TBMM’de kabul edilen Bahçeli affı yasasına 330 milletvekili katılmış, 279 milletvekili teklife evet oyu verirken, ne yazık ki muhalefeti temsil eden 139 CHP’li milletvekilinin 19’u, 61 HDP’li milletvekilinin 24’ü ve 37 İYİ Partili milletvekilinin 8’i yani 51 milletvekili RED OYU kullanmıştır.

Sonuç; Türkiye’de hala düşünmek Suçtur!

***

Bu durum demokrasi havariliği yapan, eşitlik ve özgürlük nutukları atan, temel insan hakları hamasetine her vesile başvuran sözde muhalefetin, tel tel döküldüğünün resmidir.

Yeni siyaset biçimi muhalefeti de Makyavelist/popülist siyaset yapmaya zorlamaktadır!

***

Samimiyetten uzak bir muhalefet, tek adam rejiminin önünde duramaz.

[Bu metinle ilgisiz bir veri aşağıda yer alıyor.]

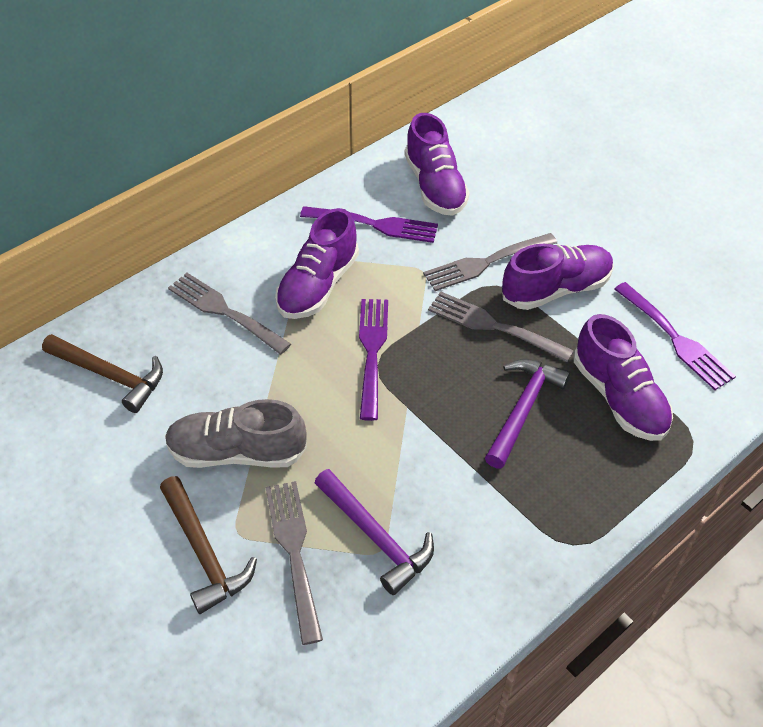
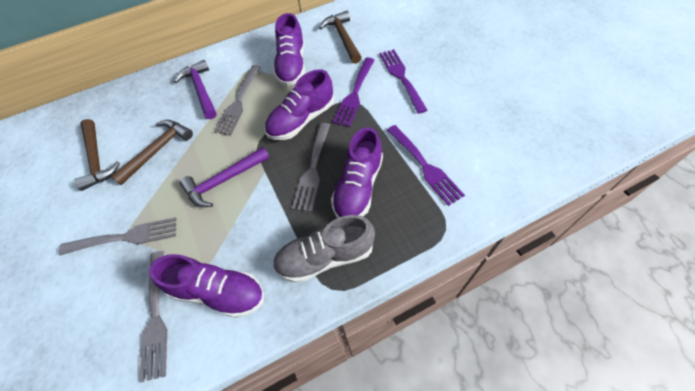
brown hammer: 2 -> 3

Yeniden laik demokratik parlamenter sisteme dönüşü gerçekleştiremez.

***

Koronavirüs salgını nedeniyle yurttaşlar tam da can derdine düşmüşken, önü arkası düşünülmeden, yeni sorunlara neden olacak haksız ve anayasaya aykırı af yasası çıkarılması, totaliter rejimin daha da köklendiğinin göstergesidir!

***

Adalet Bakanlığı 20 Mart itibariyle 257 bini hükümlü ve 43 bini tutuklu olmak üzere 301 bin kişi cezaevlerinde bulunduğunu açıklamıştır…

***

AKP ve MHP’nin gayretiyle ve muhalefetin aymazlığı sonuncunda çıkan af yasasıyla; 60 bin uyuşturucu, 45 bin hırsızlık, 27 bin gasp ve yağma suçundan yatan hükümlü ve tutuklu serbest kalmıştır!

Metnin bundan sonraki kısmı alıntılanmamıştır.